La Habana, 1 sep (ACN) Arranca el noveno mes del año y con él inicia un nuevo curso escolar en Cuba.
Con sus matices, sin dejar de tener en cuenta las tensiones actuales, ese hecho debería enmarcarse en mayúsculas.
Mayúsculas del esfuerzo, de la resiliencia que no se limita solo a aguantar el peso de una realidad desafiante sino que encuentra en esta su fórmula para reinventar la dosis justa de maravilla y heroísmo de hacer posible lo improbable.
En resumen: la expresión más palpable de esa voluntad soberana que no se pliega al signo de la adversidad y es capaz de cantar y soñar en ella.
De sobra sabido, este período lectivo no abre sus puertas ajeno al panorama nacional, ese que dista mucho del horizonte ideal que la Patria merece y anhela para sus hijos.
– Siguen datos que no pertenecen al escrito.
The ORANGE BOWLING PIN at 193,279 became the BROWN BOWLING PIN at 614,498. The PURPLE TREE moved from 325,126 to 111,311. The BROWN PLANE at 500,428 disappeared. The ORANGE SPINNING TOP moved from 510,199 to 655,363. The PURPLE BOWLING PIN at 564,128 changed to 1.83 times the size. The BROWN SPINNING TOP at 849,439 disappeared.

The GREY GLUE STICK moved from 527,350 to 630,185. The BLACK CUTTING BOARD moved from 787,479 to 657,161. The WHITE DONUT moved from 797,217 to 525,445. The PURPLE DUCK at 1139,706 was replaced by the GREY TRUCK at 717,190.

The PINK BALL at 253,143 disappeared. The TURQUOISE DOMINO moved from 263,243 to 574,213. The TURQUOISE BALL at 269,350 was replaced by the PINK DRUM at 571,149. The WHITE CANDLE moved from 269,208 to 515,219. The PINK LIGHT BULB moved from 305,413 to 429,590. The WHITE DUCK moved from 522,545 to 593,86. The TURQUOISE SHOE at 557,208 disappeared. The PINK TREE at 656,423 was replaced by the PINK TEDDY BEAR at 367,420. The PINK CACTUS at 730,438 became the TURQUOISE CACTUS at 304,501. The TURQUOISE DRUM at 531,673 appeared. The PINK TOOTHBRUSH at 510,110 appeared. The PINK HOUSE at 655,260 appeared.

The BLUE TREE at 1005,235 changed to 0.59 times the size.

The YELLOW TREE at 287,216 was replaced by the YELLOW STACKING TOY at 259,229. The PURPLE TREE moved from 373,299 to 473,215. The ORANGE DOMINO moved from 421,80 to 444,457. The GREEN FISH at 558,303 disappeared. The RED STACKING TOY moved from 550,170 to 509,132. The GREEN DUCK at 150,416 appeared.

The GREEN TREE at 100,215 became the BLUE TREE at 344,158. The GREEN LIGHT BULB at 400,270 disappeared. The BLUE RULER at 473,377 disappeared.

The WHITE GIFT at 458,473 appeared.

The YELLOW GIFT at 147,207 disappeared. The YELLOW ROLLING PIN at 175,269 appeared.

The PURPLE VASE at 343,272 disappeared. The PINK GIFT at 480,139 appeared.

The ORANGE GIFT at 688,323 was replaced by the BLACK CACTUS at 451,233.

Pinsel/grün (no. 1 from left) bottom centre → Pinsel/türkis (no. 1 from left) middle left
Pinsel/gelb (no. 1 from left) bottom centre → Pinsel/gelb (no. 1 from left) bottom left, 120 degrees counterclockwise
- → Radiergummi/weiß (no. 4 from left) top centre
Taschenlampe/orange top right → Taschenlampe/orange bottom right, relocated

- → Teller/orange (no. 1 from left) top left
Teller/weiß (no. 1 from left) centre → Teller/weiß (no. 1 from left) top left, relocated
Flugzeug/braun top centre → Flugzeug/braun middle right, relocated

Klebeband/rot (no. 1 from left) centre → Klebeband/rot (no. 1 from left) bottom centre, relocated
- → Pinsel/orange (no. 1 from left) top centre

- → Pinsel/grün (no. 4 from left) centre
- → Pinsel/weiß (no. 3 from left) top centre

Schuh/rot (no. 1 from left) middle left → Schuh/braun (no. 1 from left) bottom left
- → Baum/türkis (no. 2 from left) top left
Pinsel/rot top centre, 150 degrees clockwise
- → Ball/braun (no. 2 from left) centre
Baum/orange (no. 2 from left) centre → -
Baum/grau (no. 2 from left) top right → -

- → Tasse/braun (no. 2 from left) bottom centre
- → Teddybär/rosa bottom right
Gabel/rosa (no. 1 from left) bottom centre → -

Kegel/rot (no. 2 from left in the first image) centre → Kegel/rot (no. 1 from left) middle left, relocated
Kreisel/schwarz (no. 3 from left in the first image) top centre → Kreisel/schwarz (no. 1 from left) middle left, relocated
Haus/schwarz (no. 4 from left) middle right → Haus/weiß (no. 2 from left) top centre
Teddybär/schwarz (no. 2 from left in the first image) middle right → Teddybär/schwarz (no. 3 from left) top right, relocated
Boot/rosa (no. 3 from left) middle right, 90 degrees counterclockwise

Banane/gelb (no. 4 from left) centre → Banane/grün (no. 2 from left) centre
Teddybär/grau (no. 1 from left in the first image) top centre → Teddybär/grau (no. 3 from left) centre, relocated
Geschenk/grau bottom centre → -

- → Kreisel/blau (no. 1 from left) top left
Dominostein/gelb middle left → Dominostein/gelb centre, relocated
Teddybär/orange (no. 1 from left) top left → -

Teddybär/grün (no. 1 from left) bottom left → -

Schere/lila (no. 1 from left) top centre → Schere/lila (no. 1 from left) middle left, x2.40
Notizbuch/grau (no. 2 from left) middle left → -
No obstante, en medio de ello se vislumbran destellos de esa fortaleza propia del cubano en su acostumbrada manía de sobreponerse a los avatares propios e impuestos.
Sale a relucir en el docente entregado por completo a la vocación de servir, sin reparar en las dimensiones de la crisis o la inflación que limita el poder de compra de un salario que nunca cubrirá la noble tarea de formar a otros, en las familias que han puesto su empeño cuando el rigor de los tiempos parecen llamar al egoísmo y la apatía, en los niños regresando a clases cuando miles en el planeta no podrán hacerlo asediados por bombas y persecuciones migratorias.
Para Cuba, indistintamente de catalogarlo como bueno, malo o regular, el retorno a las aulas de más de un millón 400 mil infantes y adolescentes en más de 10 mil instituciones educativas a lo largo y ancho de la geografía nacional supone, sin ánimo triunfalista, esa pequeña victoria colectiva de la vida que se impone frente a los cercos, las heridas abiertas del costo cotidiano de la resistencia y la desidia de algunos.
Será este un reencuentro que tampoco estará libre de las contradicciones y brechas que se han ido creando entre unos con todos los frentes cubiertos y otros que sobreviven al día, producto de carencias y penurias de capítulos recientes derivados en la aparición de diferencias sociales cada vez mayores.
Corresponderá una vez más a la escuela, con la participación de la familia, poner su mano ahí donde es más necesario no solo desde lo docente sino el acompañamiento, en el sentido humanista de la palabra, a quién lo requiera, seguros en que la acción temprana y la guía oportuna puede enderezar camino y marcar diferencias.
Y es allí donde radica esa fuerza tan propia de los habitantes del verde caimán: en mantener claro que por duras que sean las circunstancias nada puede arrebatarle la aspiración colectiva de ser mejores.
Recordar que en los acuciantes momentos la resistencia no es de consigna; se extiende también a la inventiva y creatividad infinitas, a la voluntad y al acto de defender la alegría como una trinchera, en una paráfrasis de aquellos versos de Galeano.
Cuando en ocasiones se habla de los problemas de la mayor de las Antillas se alude a que la raíz de todo es que Cuba tiene cubanos.
Justamente por eso este inicio de curso es posible acá cuando rompería toda lógica y razonamiento en cualquier latitud otra.
Es ahí donde surge vigoroso ese poder transgresor que distingue la sangre mestiza, mambisa, inconforme, insumisa… rebelde: la misma que nada ni nadie será capaz de apagar en venas.
Empieza septiembre y Cuba lo sabe: en sus aulas se gesta más allá del mañana. Aunque tortuoso, pero nunca marchito, nace así, junto al retoño, el milagro de la esperanza.